La Santa Sede: non prevalgano le ragioni dei violenti
Uno scenario che preoccupa anche la Santa Sede e nella tarda mattinata di oggi, 14 luglio, nel rispondere alle domande dei giornalisti, la Sala Stampa vaticana ha riferito che l’episodio di violenza di ieri notte "ferisce le persone e la democrazia, provocando sofferenza e morte". Assieme ai vescovi statunitensi, chiude la breve nota, la Santa Sede prega "per l’America, per le vittime e per la pace nel Paese, perché non prevalgano mai le ragioni dei violenti”.
L'attentato
Trump si trovava alle 18 ora della Pennsylvania a Butler per un comizio, circondato dalla folla. Verso le 18.20 alcuni colpi secchi risuonano in aria, le immagini mostrano l’ex presidente portarsi una mano all’orecchio e poi abbassarsi sotto il podio mentre gli uomini del servizio di sicurezza scattano per fargli scudo e mentre dalla folla si levano urla terrorizzate. Si conteranno purtroppo un morto e due feriti anche tra il pubblico. Trump viene aiutato a rimettersi in piedi poco dopo, un lato del viso è striato di sangue e prima di essere scortato via ha modo di gridare per tre volte “fight!” alzando il pugno destro. Gli spari sono arrivati dal tetto di un edificio non lontano, dove il giovane cecchino, un 20.enne di nome Thomas Matthew Crooks, si era posizionato con un fucile eludendo i controlli e dove ha trovato la morte per mano degli agenti di sicurezza.
Biden: non c'è spazio per questo in America
Il presidente Biden, che chiamerà più tardi Trump per sincerarsi delle sue condizioni, stigmatizza senza riserve l’attentato con un post su X: “Non c'è posto per questo tipo di violenza in America.

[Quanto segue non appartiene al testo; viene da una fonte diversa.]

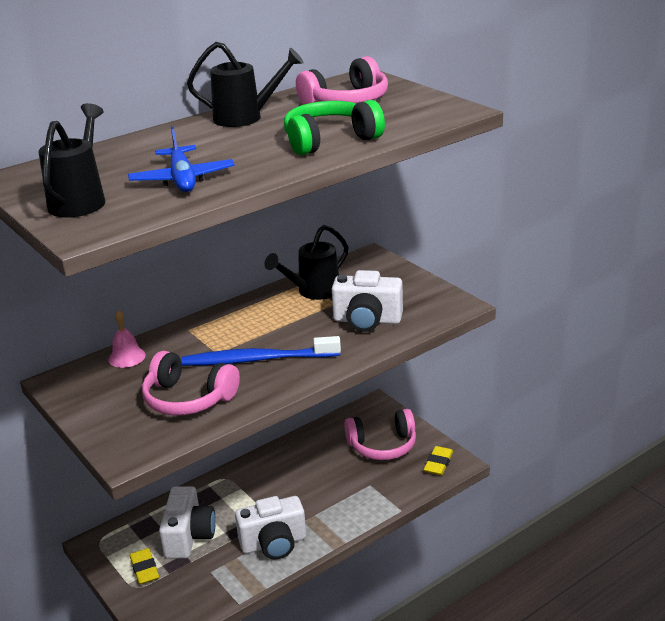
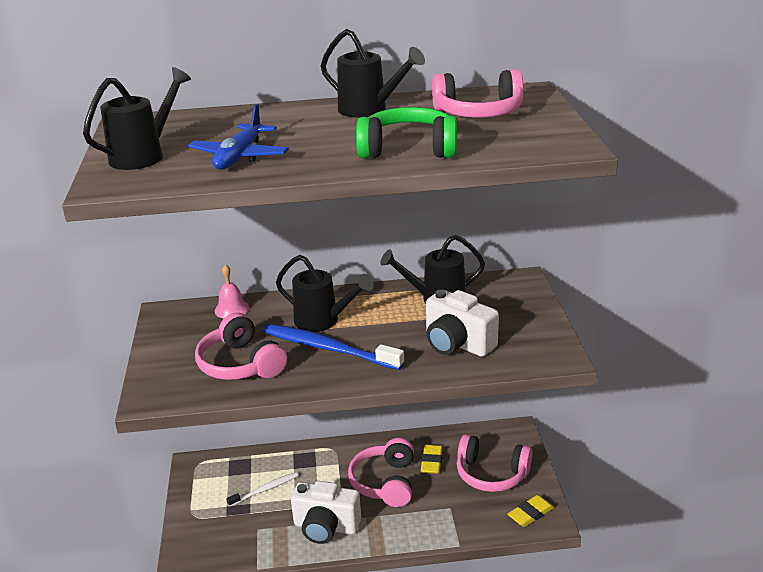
camera: 30 degrees right, 0 degrees up
(144, 569) = (211, 503): yellow eraser -> yellow eraser (431, 462)
(189, 536) = (265, 489): white camera -> white toothbrush
(228, 340) = (322, 321): none -> black watering can
(297, 487) = (385, 482): none -> pink headphones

Dobbiamo unirci come una nazione per condannarla”, scrive, mentre l’onda dei commenti negli Usa e nella comunità internazionale diventa di ora in ora un coro compatto di riprovazione.
La Chiesa Usa: la violenza non serve in politica
Anche la Chiesa statunitense fa sentire la sua voce. “Assieme ai miei fratelli vescovi, condanniamo la violenza politica e offriamo le nostre preghiere per il presidente Trump e per coloro che sono stati uccisi o feriti”, scrive in una dichiarazione il presidente dei vescovi americani, l’arcivescovo Timothy P. Broglio. “Preghiamo anche per il nostro Paese e per la fine della violenza politica, che non è mai una soluzione ai disaccordi politici”. Lo stesso monsignor Broglio lo scorso giugno aveva espresso un'analoga riflessione in un lungo statement. “L'America può fare molto meglio. Non esiste alcun buon motivo per ricorrere alla violenza per risolvere questioni politiche”, aveva affermato, invitando a scigliere i contrasti con le "alternative non violente ed efficaci: il dialogo, il voto, le proteste pacifiche". La violenza, osservava, finisce solo per fare "vittime innocenti" e minare "l'ordine e lo stato di diritto".